Kenya Water-Wells Trust was created to raise private funds to drill modern borehole wells and provide fresh drinking water for as many individuals as possible throughout Kenya. These hand-pump wells have already provided clean and safe drinking water for thousands of people in remote regions. The Trust's goal is to drill at least fifty more borehole water wells within the next two years.

Throughout Kenya, Trust personnel monitor projects, provide technical support and administer funding, with the careful management of donor funds a top priority. To insure sustainable upkeep of the water points, all local communities we serve are encouraged to participate actively in their own water management, including maintenance and repair, using kits and instruction provided by the Trust.

Kenya Water-Wells Trust is a small grass roots non-governmental agency.
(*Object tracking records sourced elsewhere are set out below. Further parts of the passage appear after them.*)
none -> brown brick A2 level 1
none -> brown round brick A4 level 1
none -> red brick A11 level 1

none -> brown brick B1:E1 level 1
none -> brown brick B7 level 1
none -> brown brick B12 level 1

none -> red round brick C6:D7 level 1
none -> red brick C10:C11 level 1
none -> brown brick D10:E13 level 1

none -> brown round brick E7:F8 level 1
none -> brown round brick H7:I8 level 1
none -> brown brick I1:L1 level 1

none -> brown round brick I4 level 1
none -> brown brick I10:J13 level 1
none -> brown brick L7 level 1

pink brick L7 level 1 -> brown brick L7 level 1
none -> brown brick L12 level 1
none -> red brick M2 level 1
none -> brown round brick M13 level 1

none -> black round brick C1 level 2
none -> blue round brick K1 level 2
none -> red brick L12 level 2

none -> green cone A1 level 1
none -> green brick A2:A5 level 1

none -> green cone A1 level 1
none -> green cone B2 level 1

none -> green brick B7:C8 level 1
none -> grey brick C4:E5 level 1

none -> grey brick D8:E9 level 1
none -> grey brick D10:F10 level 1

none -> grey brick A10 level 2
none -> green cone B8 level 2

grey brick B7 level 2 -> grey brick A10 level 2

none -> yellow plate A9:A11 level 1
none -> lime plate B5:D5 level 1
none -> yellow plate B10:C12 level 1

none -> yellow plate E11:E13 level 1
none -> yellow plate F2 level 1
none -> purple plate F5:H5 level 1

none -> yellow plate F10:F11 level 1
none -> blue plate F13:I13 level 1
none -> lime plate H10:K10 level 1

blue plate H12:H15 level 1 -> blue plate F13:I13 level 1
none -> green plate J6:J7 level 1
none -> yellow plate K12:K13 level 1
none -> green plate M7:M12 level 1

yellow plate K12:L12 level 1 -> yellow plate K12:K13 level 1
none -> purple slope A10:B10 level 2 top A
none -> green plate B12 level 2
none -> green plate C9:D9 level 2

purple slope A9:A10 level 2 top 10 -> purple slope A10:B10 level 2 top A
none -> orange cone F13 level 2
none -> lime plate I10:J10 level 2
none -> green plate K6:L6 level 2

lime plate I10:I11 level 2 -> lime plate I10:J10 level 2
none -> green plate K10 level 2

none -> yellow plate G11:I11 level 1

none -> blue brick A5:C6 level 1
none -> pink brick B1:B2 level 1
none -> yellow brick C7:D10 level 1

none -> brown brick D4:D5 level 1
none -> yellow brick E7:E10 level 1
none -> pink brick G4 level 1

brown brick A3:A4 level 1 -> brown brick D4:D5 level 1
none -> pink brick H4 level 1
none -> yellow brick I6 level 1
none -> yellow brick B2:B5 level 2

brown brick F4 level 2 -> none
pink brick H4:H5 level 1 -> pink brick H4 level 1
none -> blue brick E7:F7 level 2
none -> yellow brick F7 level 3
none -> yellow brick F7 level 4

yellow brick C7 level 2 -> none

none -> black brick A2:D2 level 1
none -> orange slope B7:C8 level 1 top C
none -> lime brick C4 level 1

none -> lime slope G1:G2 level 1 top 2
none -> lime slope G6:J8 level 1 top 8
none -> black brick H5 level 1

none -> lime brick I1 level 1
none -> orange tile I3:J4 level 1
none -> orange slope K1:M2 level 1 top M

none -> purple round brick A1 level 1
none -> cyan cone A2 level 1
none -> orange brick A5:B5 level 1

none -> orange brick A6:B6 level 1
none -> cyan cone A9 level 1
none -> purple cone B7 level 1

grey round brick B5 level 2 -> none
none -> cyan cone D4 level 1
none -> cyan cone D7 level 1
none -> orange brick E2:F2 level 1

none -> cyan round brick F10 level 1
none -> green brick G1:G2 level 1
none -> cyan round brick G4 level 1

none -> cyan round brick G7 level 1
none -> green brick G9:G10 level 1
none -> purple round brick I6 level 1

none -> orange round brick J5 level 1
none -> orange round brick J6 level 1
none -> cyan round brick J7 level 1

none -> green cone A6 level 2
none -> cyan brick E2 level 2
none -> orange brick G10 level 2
Because its administrative costs are minimal, the Trust is able to devote funds directly to borehole well projects that bring fresh, life-giving drinking water to drought-stricken Africans and their livestock.

Toni Law, who serves as a Director, and her daughter, Tana Herbert, who is Executive Director and Projects Officer, founded the Trust in February 2006.

Rounding out the group are Duncan Kamau Ngochi, Kenyan Director, and geologist Kariuki Waruingo, who has a 95 percent success rate finding drill sites and more than 900 boreholes to his credit. Pass Africa Ltd. is the Trust's drilling partner in Kenya. This straightforward, passionate team is committed to pursuing the Trust's goals.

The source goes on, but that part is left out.